Applications must only be installed from official platform-owner approved sources. Installation of applications from untrusted sources is forbidden. If you are unsure if an application is from an approved source contact IT. 

Devices must be kept up to date with manufacturer or network provided patches. As minimum patches should be checked weekly and applied at least once a month. 

Devices must not be connected to a PC which does not have up to date and enabled anti-malware protection and which does not comply with corporate policy. 

Devices must be encrypted in line with {{organization.name}}’s compliance standards. 

Users must be cautious about the merging of personal and work email accounts on their devices. They must take particular care to ensure that company data is only sent through the corporate email system.
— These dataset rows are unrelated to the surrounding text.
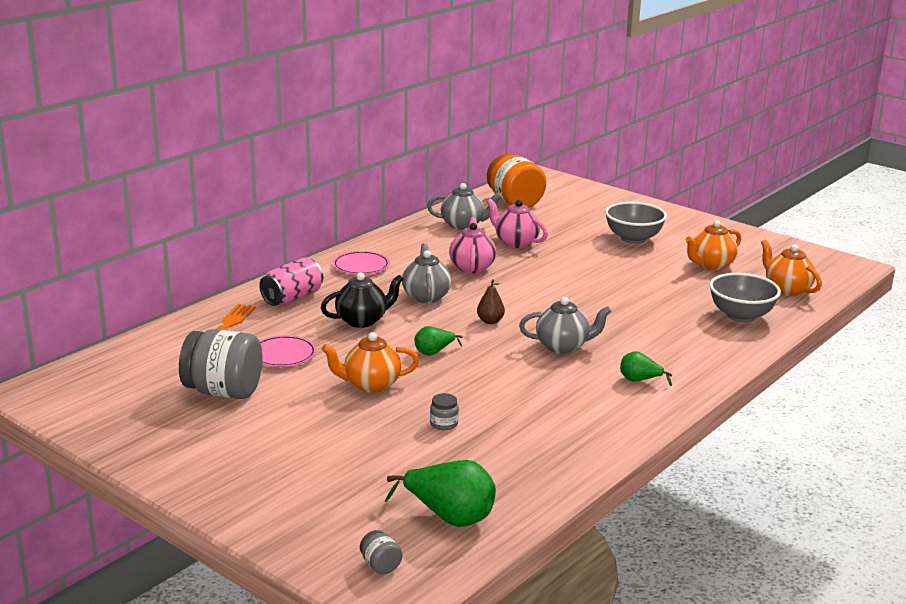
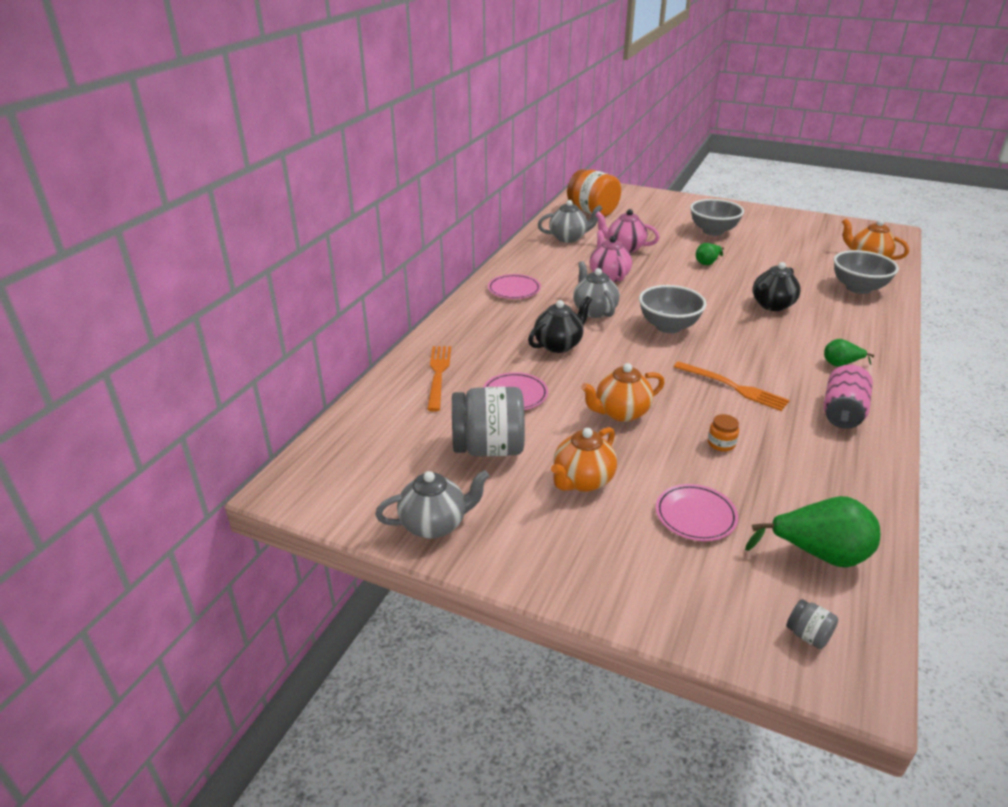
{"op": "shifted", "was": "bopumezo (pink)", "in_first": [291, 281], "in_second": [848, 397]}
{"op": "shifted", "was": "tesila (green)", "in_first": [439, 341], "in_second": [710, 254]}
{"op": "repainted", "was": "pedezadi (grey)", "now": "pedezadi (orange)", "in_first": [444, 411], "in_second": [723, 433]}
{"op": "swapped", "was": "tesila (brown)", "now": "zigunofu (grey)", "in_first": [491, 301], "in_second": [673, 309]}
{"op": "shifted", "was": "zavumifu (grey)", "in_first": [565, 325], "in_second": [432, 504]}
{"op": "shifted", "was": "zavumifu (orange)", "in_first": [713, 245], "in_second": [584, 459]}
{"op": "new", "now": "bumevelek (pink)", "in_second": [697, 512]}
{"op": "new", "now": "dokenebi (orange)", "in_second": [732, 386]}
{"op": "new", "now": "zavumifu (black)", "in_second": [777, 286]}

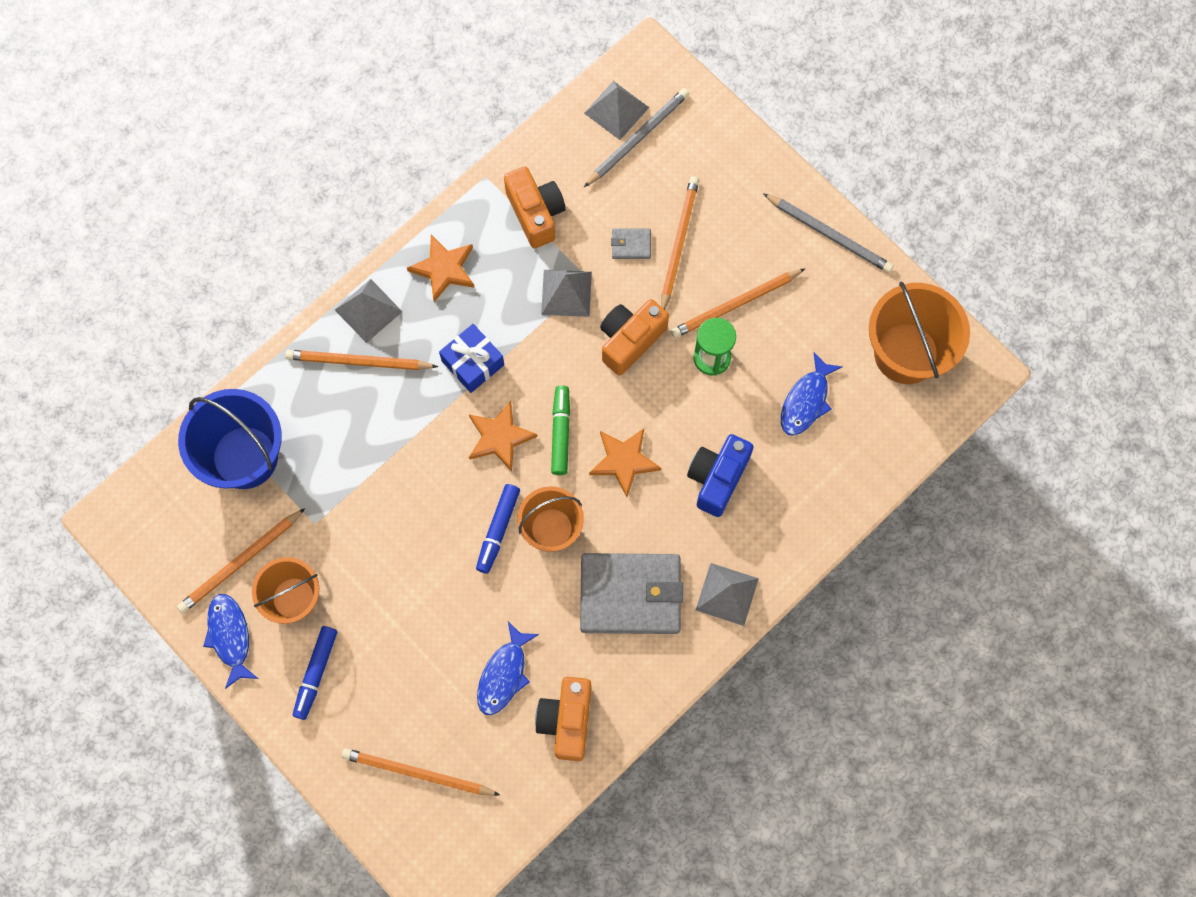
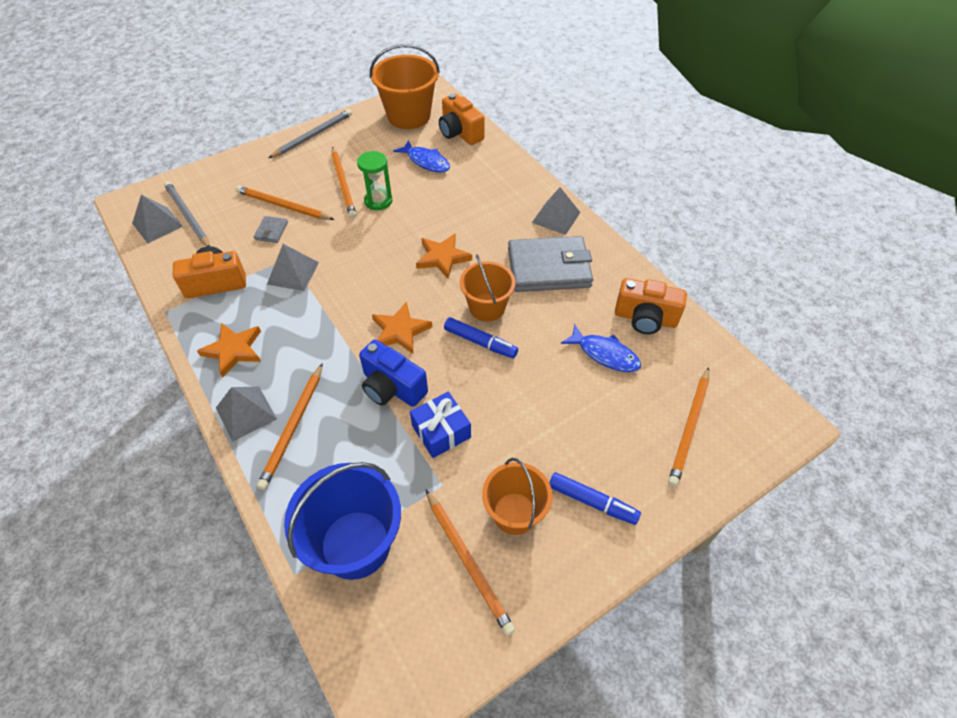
{"op": "gone", "was": "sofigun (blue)", "in_first": [230, 641]}
{"op": "shifted", "was": "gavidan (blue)", "in_first": [471, 358], "in_second": [440, 425]}
{"op": "gone", "was": "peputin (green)", "in_first": [560, 430]}
{"op": "rotated", "was": "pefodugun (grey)", "in_first": [632, 593], "in_second": [550, 264], "clockwise": 75}
{"op": "shifted", "was": "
If a user suspects that company data has been sent from a personal email account, either in the body text or as an attachment, they must notify {{organization.name}}’s IT immediately. 

The above requirements will be checked regularly and should a device be non-compliant that may result in the loss of access to email, a device lock, or in particularly severe cases, a device wipe. 

The user is responsible for the backup of their own personal data and the company will accept no responsibility for the loss of files due to a non-compliant device being wiped for security reasons. 

*To jailbreak/root a mobile device is to remove the limitations imposed by the manufacturer. This gives access to the operating system, thereby unlocking all its features and enabling the installation of unauthorized software. 

3.3 Remote Wipe

By connecting to {{organization.name}} technology resources, mobile devices gain the capability of being wiped remotely by {{organization.name}} IT department.

When a remote wipe is initiated by the user or the IT department, the user’s mobile device will be wiped of all data and settings. Wiping data, documents, files, settings, and applications in the event a device is lost, stolen, or compromised in any way is critical to protecting our company and it’s confidential data.

If a user requests a remote wipe all data stored on that device will be deleted. It is recommended that users backup their personal data frequently to minimize loss if a remote wipe is necessary.

A remote wipe will only be initiated if IT deems it appropriate. Examples of situations requiring remote wipe include, but are not limited to:

Device is lost, stolen or believed to be compromised

Device contains an app known to contain a security vulnerability

Device is found to be non-compliant with company policy

Device inspection is not granted in accordance with company policy

Device belongs to a user that no longer has a working relationship with {{organization.name}}.

The user decides they no longer wish to participate in accordance with this Mobile Device Management Policy.

Termination of employment in which the user has not already cleared all {{organization.name}} data by another method approved by IT.